Product Code: ICAL08_302

Investigation of the Laser Drilling Process by Emission Spectroscopy
Authors:
Robin Bright, University of Connecticut; Storrs CT USA
Harris Marcus, University of Connecticut; Storrs CT USA
Mark Aindow, University of Connecticut; Storrs CT USA
Presented at ICALEO 2008

Pulsed laser drilling has recently become of increasing importance to the aerospace industry as a method of creating cooling holes in a variety of high temperature gas turbine engine components. The potential for improved processing speed, accuracy, and reproducibility compared to conventional machining methods make laser drilling attractive from both an economic and product quality standpoint. Previous experimentation has shown that a relationship exists between laser irradiance values (W/cm2) and metallurgical hole quality.
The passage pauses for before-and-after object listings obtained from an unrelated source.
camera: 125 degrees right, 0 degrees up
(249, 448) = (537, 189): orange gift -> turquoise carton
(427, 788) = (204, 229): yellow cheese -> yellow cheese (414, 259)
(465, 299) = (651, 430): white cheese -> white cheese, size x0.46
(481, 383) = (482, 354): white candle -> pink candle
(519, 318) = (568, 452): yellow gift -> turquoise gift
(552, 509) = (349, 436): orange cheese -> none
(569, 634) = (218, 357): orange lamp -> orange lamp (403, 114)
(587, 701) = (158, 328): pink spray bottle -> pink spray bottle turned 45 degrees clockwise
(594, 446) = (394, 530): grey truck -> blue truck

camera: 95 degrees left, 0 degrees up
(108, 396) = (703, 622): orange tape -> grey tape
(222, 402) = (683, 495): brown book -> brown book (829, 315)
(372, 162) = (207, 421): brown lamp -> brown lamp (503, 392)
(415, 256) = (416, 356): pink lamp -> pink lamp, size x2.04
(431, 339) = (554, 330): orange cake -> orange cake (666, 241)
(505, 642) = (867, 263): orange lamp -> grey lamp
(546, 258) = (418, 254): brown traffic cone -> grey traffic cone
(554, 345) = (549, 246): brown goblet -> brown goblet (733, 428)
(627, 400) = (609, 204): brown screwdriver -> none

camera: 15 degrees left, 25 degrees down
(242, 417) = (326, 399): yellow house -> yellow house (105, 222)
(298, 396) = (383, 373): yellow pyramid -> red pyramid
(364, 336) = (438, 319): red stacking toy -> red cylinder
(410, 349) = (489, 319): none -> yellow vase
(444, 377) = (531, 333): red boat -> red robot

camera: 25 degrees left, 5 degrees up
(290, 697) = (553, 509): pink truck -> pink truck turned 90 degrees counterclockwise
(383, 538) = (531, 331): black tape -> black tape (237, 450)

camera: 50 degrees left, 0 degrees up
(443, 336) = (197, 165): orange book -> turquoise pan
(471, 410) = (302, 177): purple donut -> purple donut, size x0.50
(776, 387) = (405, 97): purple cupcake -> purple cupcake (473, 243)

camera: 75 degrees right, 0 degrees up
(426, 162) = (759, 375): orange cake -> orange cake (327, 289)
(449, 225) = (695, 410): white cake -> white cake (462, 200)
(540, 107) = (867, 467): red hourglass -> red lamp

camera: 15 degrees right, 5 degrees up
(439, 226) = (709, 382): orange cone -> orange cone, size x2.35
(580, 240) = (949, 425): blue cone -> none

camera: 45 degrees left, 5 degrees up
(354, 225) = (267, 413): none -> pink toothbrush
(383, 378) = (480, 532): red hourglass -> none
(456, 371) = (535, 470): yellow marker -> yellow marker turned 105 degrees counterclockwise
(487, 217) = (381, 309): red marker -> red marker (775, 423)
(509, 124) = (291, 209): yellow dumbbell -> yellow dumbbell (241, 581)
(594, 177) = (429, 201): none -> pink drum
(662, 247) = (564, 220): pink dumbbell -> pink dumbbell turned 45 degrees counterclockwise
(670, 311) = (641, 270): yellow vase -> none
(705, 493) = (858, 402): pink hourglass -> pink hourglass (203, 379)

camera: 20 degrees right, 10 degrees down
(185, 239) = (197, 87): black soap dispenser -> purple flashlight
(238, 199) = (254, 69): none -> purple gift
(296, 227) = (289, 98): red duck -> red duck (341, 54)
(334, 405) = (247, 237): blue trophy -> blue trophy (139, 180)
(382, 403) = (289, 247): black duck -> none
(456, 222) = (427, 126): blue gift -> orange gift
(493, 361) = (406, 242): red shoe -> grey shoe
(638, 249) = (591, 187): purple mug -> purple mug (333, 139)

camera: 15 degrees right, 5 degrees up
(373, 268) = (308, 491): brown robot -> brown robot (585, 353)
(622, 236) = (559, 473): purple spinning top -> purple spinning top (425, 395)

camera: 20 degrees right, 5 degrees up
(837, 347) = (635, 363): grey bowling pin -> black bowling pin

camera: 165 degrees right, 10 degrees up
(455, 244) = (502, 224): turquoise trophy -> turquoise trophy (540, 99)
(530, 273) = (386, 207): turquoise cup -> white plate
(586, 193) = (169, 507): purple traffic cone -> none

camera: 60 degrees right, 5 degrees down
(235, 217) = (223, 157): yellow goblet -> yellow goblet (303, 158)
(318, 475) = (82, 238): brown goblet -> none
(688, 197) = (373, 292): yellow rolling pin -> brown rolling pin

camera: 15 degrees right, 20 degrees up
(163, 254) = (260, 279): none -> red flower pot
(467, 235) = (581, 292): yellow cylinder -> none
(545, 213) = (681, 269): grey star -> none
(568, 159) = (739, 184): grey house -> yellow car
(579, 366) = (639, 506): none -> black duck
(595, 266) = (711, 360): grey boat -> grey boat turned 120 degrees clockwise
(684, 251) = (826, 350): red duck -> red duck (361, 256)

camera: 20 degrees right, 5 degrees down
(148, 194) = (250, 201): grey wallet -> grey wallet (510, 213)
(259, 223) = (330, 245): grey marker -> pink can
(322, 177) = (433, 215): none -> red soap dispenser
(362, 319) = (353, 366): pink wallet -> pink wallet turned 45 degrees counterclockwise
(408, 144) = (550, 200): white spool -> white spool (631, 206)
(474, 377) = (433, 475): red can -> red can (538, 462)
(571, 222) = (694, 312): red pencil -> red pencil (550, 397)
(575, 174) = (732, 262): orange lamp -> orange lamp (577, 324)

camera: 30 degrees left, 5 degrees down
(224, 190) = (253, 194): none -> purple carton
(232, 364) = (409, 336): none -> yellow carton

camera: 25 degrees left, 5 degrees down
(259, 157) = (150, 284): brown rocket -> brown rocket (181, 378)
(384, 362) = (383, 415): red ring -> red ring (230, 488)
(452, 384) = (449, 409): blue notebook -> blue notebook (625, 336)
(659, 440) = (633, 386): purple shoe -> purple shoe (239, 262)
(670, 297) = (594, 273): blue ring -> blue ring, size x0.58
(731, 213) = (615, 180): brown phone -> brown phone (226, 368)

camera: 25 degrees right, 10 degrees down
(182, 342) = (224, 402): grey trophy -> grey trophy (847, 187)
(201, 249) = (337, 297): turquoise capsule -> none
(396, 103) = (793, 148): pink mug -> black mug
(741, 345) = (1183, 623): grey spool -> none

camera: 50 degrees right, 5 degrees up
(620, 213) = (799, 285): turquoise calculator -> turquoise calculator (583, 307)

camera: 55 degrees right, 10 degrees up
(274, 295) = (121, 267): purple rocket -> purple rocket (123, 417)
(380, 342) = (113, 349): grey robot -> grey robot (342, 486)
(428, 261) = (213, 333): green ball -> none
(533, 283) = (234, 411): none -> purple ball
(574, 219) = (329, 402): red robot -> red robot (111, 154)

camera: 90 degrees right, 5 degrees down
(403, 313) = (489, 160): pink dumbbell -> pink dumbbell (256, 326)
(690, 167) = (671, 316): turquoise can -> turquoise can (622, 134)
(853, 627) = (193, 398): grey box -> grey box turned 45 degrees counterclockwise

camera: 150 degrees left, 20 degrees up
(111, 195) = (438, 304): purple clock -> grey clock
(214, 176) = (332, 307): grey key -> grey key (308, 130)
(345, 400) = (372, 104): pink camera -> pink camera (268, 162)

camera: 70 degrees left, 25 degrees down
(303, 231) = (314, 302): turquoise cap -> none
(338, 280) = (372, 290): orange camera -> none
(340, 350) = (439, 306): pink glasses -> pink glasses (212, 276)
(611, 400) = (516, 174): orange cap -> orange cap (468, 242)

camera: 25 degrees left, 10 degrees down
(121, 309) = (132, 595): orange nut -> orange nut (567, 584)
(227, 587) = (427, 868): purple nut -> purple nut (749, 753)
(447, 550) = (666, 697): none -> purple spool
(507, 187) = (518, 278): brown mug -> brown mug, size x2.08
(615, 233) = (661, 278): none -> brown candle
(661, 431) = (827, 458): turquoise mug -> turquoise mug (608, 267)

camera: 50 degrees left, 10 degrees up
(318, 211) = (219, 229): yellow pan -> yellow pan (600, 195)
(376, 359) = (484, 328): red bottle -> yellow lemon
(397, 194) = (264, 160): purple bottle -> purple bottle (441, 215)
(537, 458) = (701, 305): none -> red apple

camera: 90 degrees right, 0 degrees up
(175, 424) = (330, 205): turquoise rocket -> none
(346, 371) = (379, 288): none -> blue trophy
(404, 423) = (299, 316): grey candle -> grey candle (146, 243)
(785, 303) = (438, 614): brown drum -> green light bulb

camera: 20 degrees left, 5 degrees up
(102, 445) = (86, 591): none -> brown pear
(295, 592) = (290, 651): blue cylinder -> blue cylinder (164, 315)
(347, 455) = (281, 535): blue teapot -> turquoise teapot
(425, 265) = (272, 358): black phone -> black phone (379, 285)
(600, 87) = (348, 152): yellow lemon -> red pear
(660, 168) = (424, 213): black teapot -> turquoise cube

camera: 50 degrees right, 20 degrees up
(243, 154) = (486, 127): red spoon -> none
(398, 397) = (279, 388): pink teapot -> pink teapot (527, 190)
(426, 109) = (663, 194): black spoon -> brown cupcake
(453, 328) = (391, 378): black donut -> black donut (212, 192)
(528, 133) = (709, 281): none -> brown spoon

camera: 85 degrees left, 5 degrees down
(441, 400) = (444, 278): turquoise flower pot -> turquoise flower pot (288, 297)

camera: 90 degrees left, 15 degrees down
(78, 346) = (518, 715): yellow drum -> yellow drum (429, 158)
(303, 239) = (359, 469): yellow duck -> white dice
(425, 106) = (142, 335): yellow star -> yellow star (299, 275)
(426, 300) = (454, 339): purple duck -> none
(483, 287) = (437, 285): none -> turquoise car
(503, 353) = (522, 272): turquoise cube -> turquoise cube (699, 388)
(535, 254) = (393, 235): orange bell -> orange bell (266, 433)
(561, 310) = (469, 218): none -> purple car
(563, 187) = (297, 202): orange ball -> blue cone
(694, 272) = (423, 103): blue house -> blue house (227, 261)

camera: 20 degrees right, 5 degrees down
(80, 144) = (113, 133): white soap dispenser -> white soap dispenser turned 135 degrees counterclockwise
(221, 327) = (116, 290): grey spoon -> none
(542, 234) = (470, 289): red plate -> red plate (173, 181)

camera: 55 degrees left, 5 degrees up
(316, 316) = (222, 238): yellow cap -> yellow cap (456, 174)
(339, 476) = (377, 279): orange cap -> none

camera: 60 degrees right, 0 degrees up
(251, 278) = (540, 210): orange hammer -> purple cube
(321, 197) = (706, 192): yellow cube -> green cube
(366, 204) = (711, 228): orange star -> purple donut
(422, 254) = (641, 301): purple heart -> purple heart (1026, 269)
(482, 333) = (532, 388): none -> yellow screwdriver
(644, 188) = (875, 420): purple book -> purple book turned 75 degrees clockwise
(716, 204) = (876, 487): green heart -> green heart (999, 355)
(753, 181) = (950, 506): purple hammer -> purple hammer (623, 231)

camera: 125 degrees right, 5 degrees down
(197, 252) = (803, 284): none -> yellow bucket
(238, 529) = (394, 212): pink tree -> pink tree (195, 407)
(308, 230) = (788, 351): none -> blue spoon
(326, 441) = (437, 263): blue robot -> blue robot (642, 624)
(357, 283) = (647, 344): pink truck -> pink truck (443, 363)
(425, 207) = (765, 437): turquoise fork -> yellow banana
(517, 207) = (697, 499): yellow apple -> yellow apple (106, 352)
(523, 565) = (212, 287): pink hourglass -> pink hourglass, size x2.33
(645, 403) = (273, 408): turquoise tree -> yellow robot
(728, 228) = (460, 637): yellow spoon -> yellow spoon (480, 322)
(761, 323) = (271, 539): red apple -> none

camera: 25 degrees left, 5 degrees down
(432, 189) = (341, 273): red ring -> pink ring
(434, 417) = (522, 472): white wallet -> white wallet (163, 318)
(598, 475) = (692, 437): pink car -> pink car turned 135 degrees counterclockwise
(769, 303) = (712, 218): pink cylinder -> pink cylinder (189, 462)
Higher irradiance values were observed to lead to smaller amounts of both residual resolidified material and hole plugging while requiring fewer pulses to complete a hole. It is suspected that the improved metallurgical hole quality is associated with the vaporization and liquid ejection behavior of the irradiated material. To further investigate this, emission spectroscopy is used to probe and monitor vaporization and liquid ejection that result from interaction between the laser and a metallic workpiece. Laser induced plume characteristics are presented, and the dependence of these characteristics on processing conditions and the effects on final workpiece properties are reported.